Portfolio optimization is the process of choosing the proportions of various assets to be held in a portfolio, in such a way as to make the portfolio better than any other according to some criterion. The criterion will combine, directly or indirectly, considerations of the expected value of the portfolio's rate of return as well as of the return's dispersion and possibly other measures of financial risk.
Modern portfolio theory, fathered by Harry Markowitz in the 1950s, assumes that an investor wants to maximize a portfolio's expected return contingent on any given amount of risk, with risk measured by the standard deviation of the portfolio's rate of return. For portfolios that meet this criterion, known as efficient portfolios, achieving a higher expected return requires taking on more risk, so investors are faced with a trade-off between risk and expected return. This risk-expected return relationship of efficient portfolios is graphically represented by a curve known as the efficient frontier.
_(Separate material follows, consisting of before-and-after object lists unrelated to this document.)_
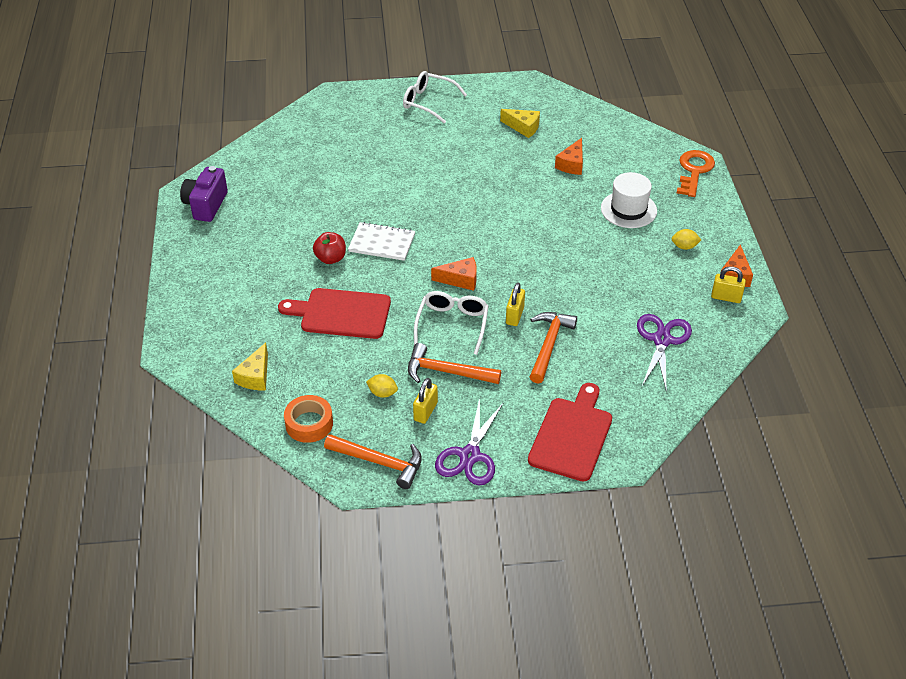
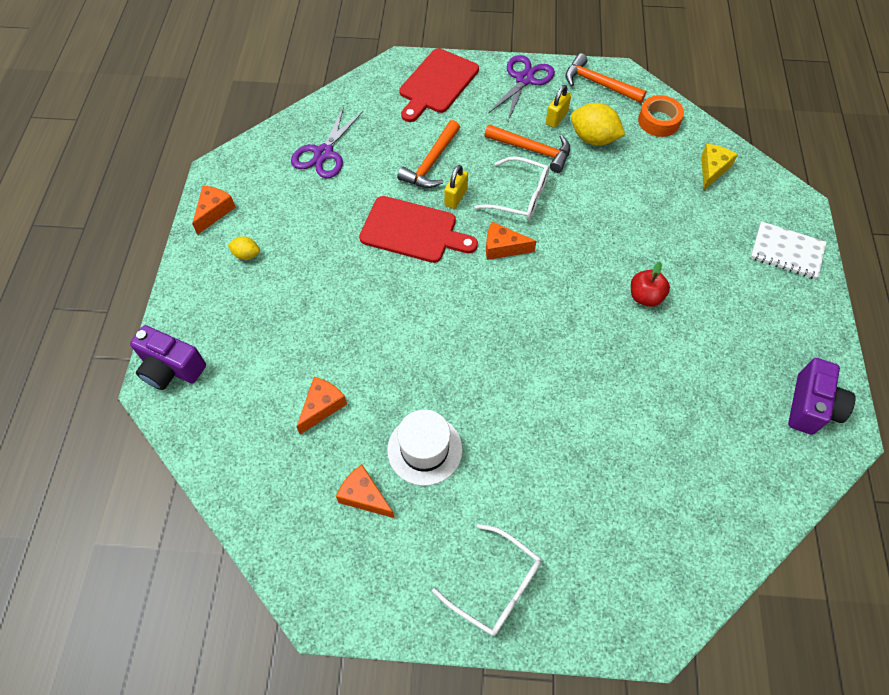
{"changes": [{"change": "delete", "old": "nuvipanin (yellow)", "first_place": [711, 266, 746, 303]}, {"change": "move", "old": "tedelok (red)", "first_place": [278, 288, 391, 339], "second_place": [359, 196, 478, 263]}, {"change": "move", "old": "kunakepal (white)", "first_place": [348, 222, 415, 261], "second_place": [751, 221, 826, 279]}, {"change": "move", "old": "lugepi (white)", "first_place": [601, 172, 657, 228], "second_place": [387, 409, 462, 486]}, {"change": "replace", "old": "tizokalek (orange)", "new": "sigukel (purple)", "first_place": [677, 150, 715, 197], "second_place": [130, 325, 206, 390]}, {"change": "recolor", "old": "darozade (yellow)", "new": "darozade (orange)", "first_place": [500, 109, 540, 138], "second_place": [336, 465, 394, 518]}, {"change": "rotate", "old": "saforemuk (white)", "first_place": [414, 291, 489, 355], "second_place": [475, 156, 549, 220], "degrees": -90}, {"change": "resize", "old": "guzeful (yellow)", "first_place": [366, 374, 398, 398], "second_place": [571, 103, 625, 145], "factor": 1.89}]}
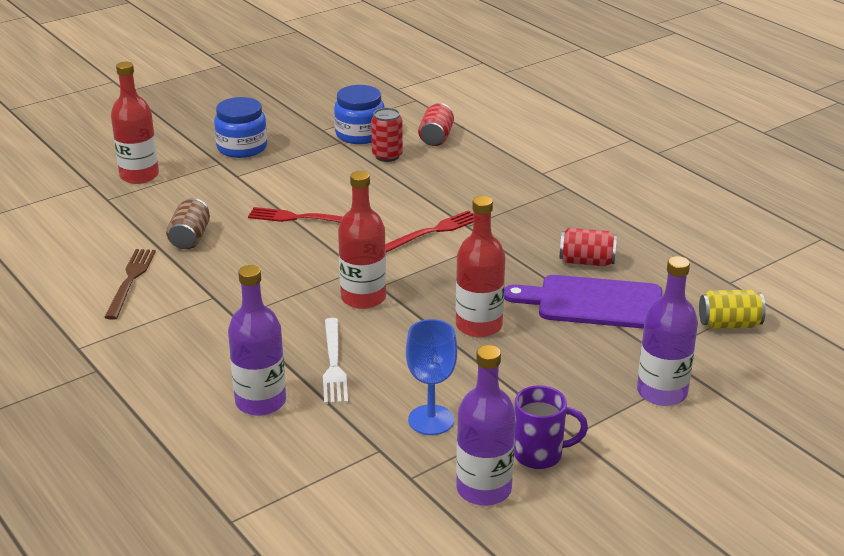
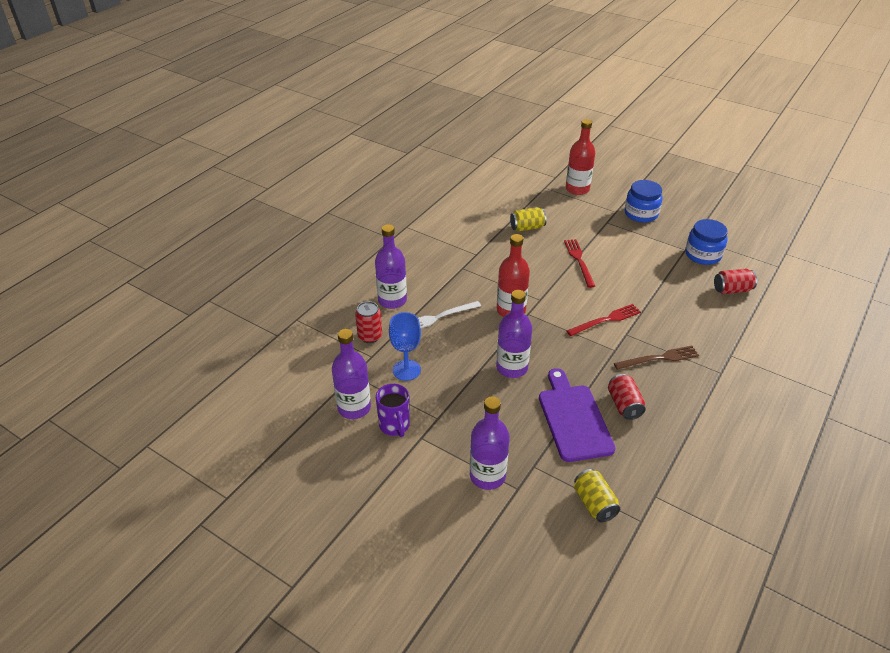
{"changes": [{"change": "move", "old": "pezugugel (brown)", "first_place": [104, 249, 156, 320], "second_place": [614, 345, 699, 370]}, {"change": "move", "old": "tigazevuk (red)", "first_place": [371, 108, 403, 162], "second_place": [355, 301, 382, 343]}, {"change": "recolor", "old": "tigazevuk (brown)", "new": "tigazevuk (yellow)", "first_place": [166, 198, 210, 249], "second_place": [510, 207, 547, 232]}, {"change": "recolor", "old": "nulare (red)", "new": "nulare (purple)", "first_place": [456, 196, 505, 338], "second_place": [496, 290, 532, 378]}, {"change": "rotate", "old": "pezugugel (red)", "first_place": [385, 210, 474, 253], "second_place": [566, 304, 641, 336], "degrees": -60}]}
All efficient portfolios, each represented by a point on the efficient frontier, are well-diversified. For the specific formulas for efficient portfolios, see Portfolio separation in mean-variance analysis.
The portfolio optimization problem is most generally specified as a constrained utility-maximization problem (see Constrained optimization). Although portfolio utility functions can take many forms, common formulations define it as the expected portfolio return (net of transaction and financing costs) minus a cost of risk. The latter component, the cost of risk, is defined as the portfolio risk multiplied by a risk aversion parameter (or unit price of risk). Practitioners often add additional constraints to improve diversification and further limit risk. Examples of such constraints are asset, sector, and region portfolio weight limits.